The COVID-19 economic shutdown and emergency spending measures have caused government debt in Canada to balloon. The most recent estimates suggest that, at the federal level alone, the deficit for 2020-21 will be in the range of $343 billion. In just one year, Ottawa will have added more debt than it did in the last 20 years combined.
Source: Government of Canada, Fiscal Reference Tables September 2019, projections from Economic & Fiscal Profile: Covid-19 in Canada
The situation is no different at the provincial level. Here in Alberta, the budget deficit was initially estimated to be around $6 billion but, as of most recent estimates from Alberta’s fiscal update, is expected to be closer to $24 billion.

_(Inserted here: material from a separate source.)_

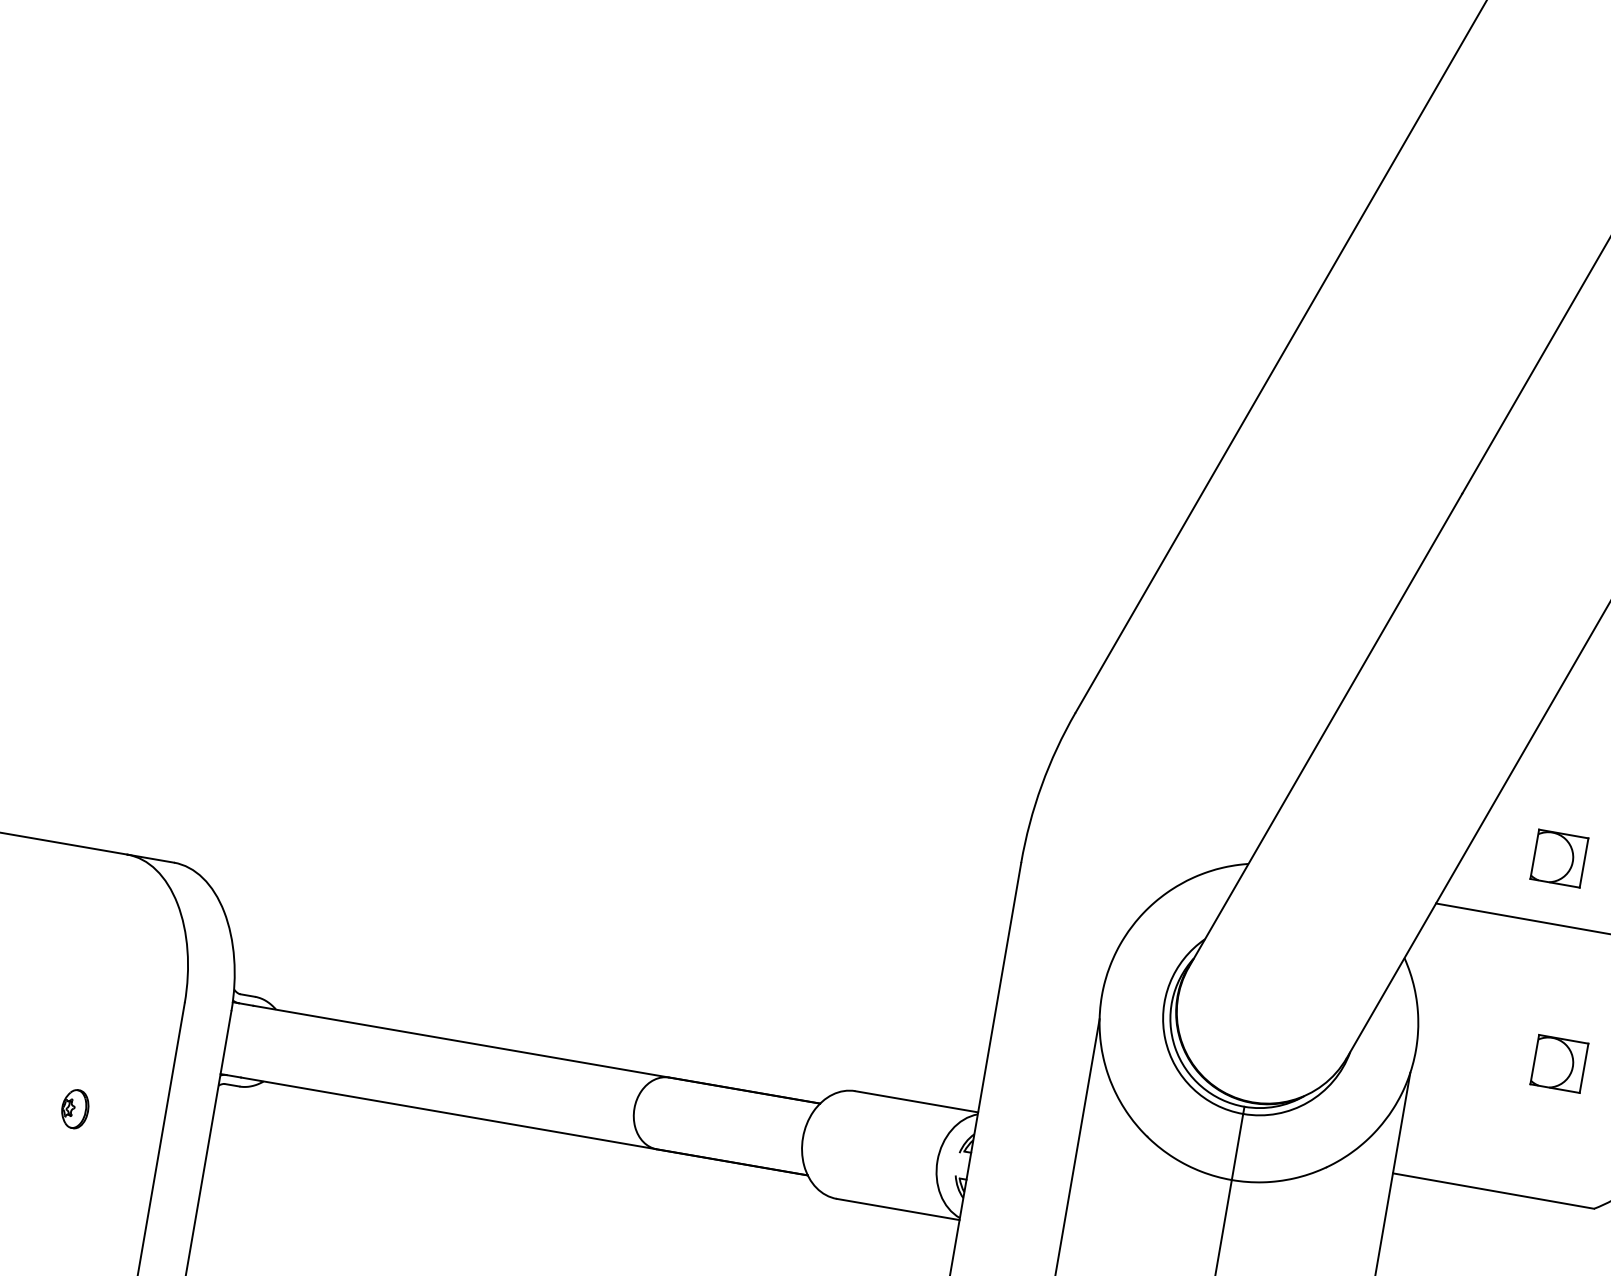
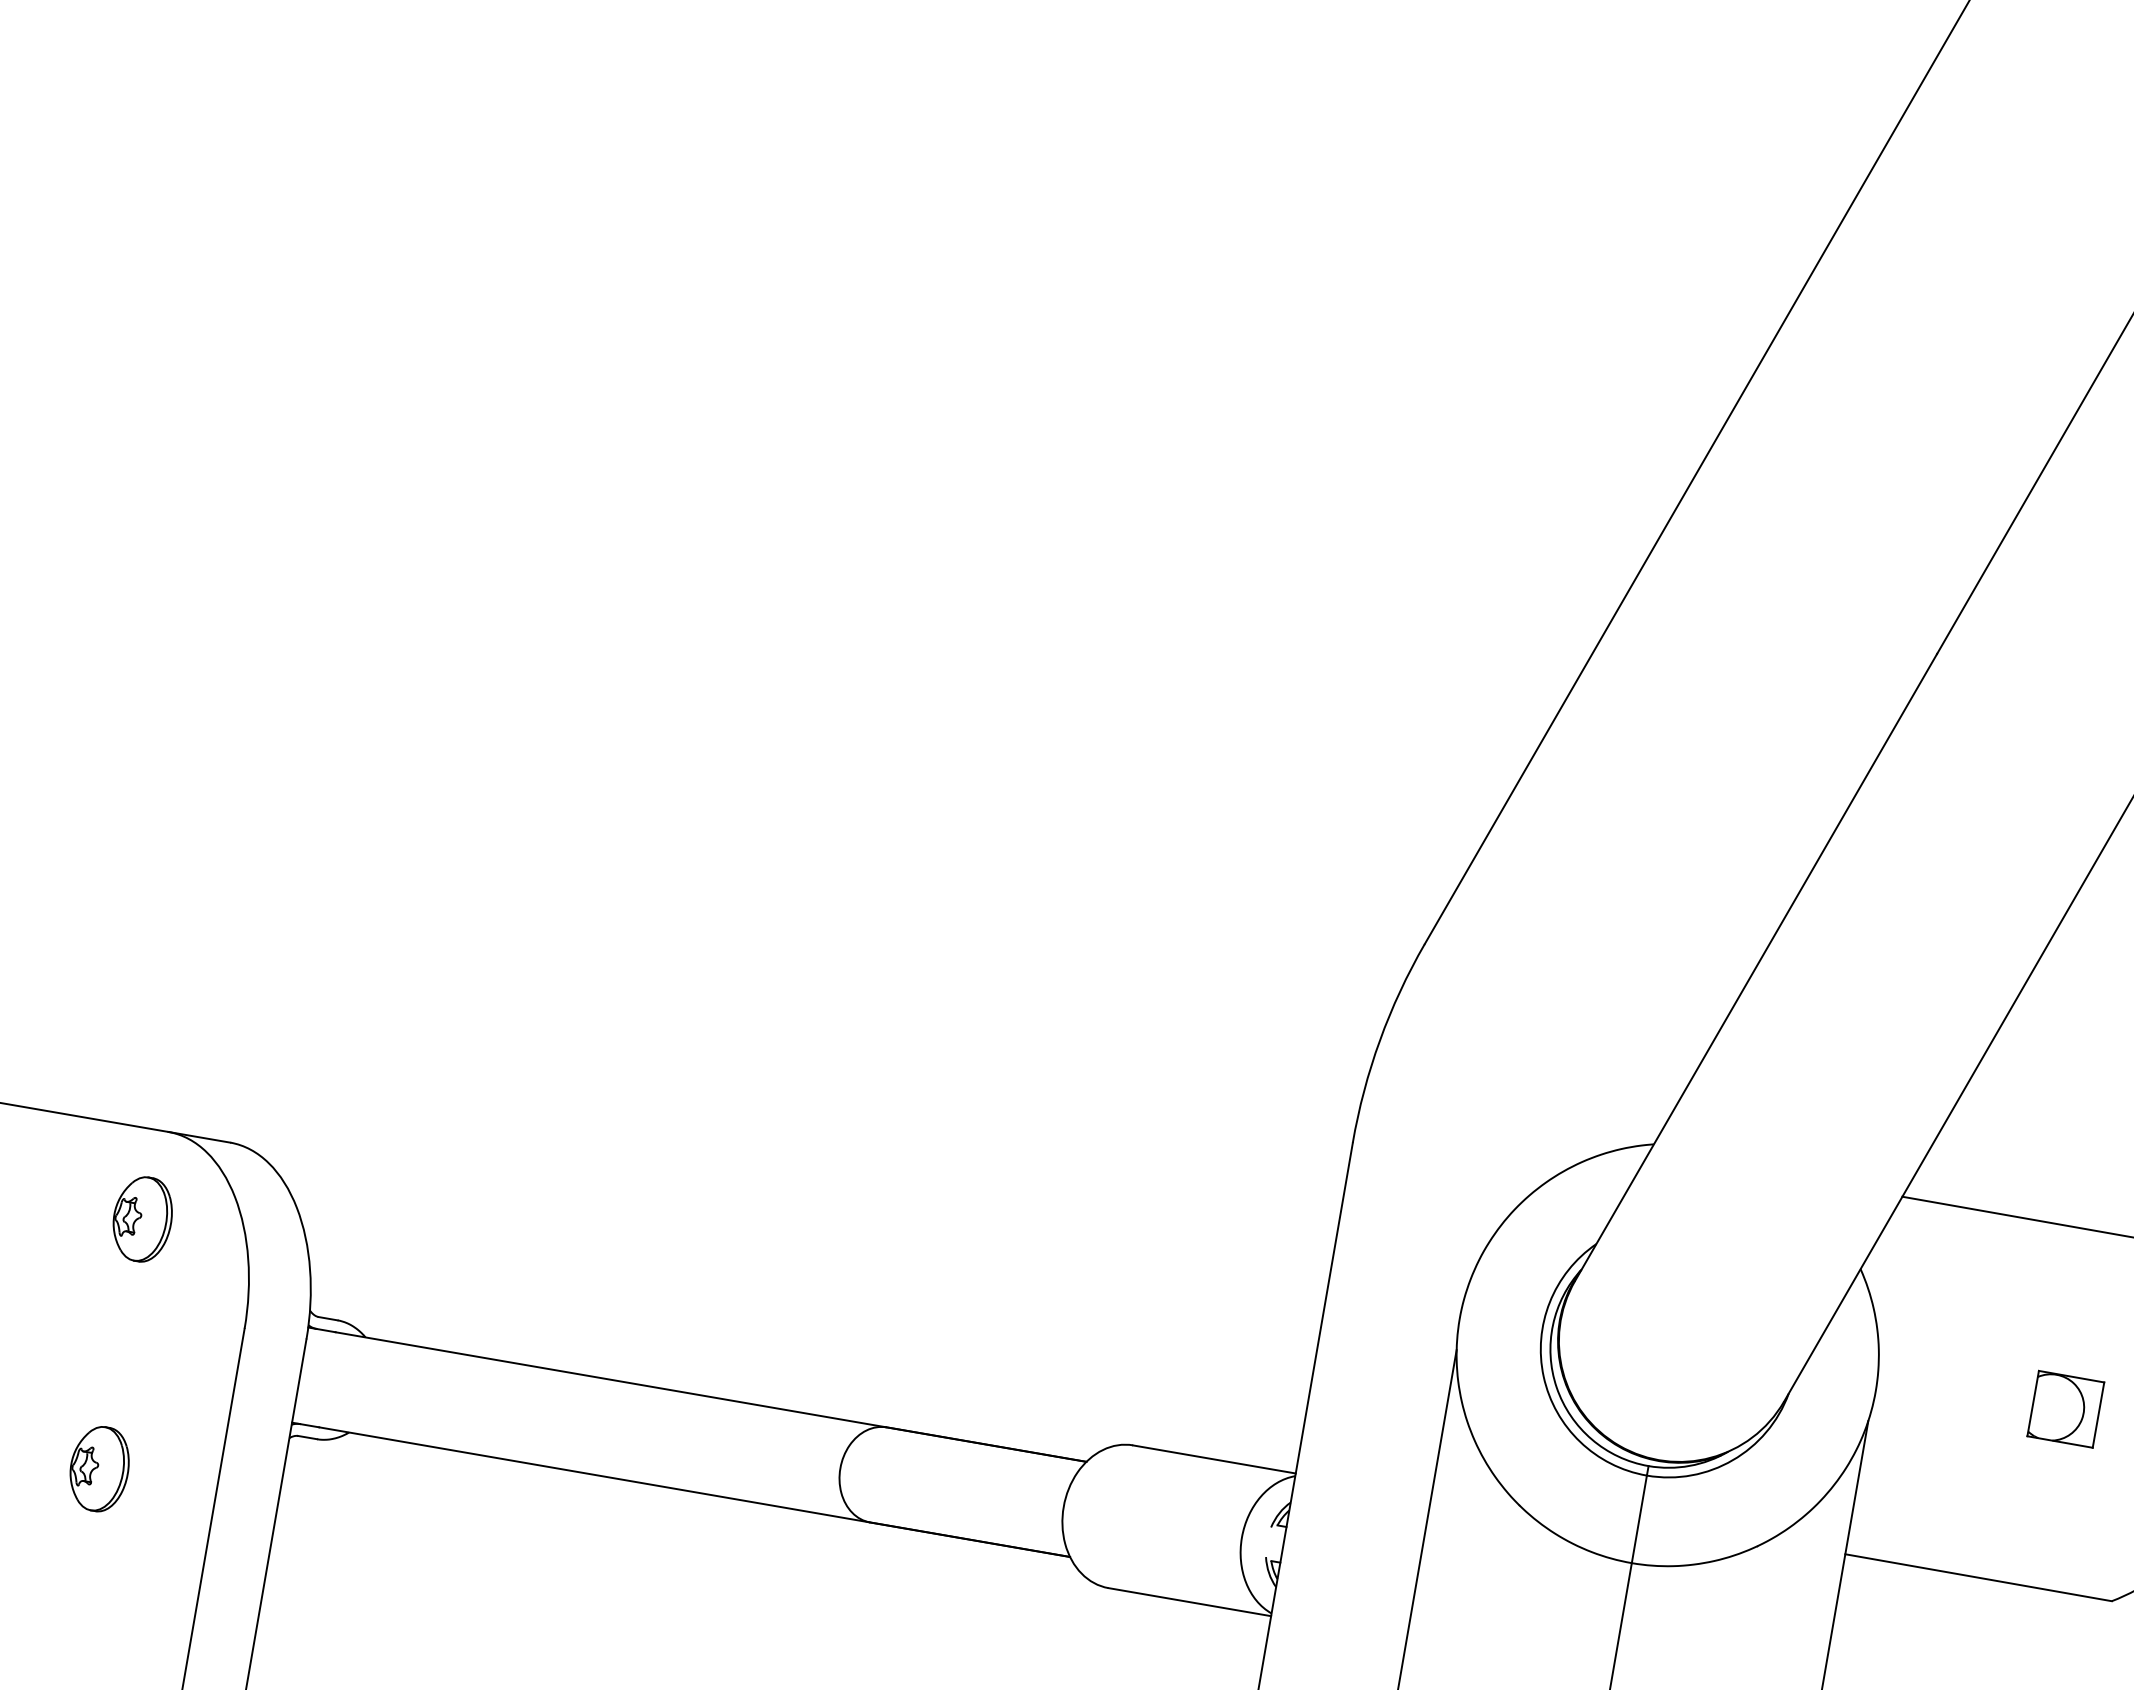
part: (1559, 858) -> (2065, 1136), removed
part: (107, 920) -> (142, 1219), added
part: (75, 1109) -> (99, 1469), size x1.67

The challenge will not go away any time soon. A gradual recovery, extended income support programs, and stimulus spending to get the economy going again will mean large deficits are in the cards for years to come.
And finally, the resignation of former Finance Minister Bill Morneau has caused added concern in some circles. Reports suggest that the Finance Minister had ‘clashed’ with Prime Minister Justin Trudeau over soaring government spending, with one insider saying he was ‘alarmed by ballooning deficits’. Their worry is that Morneau was the voice of fiscal temperance in the federal Cabinet and that his departure removes a key barrier to even more unfettered spending.
But how much of a problem is government debt, really? And should Canadians be worried?
Bottom line: Is the current level of debt a problem? Not yet. Moving forward, what matters most to the government’s bottom line will be the strength of the economic recovery.
This commentary takes a closer look at government borrowing and what it could mean for our long-term prosperity.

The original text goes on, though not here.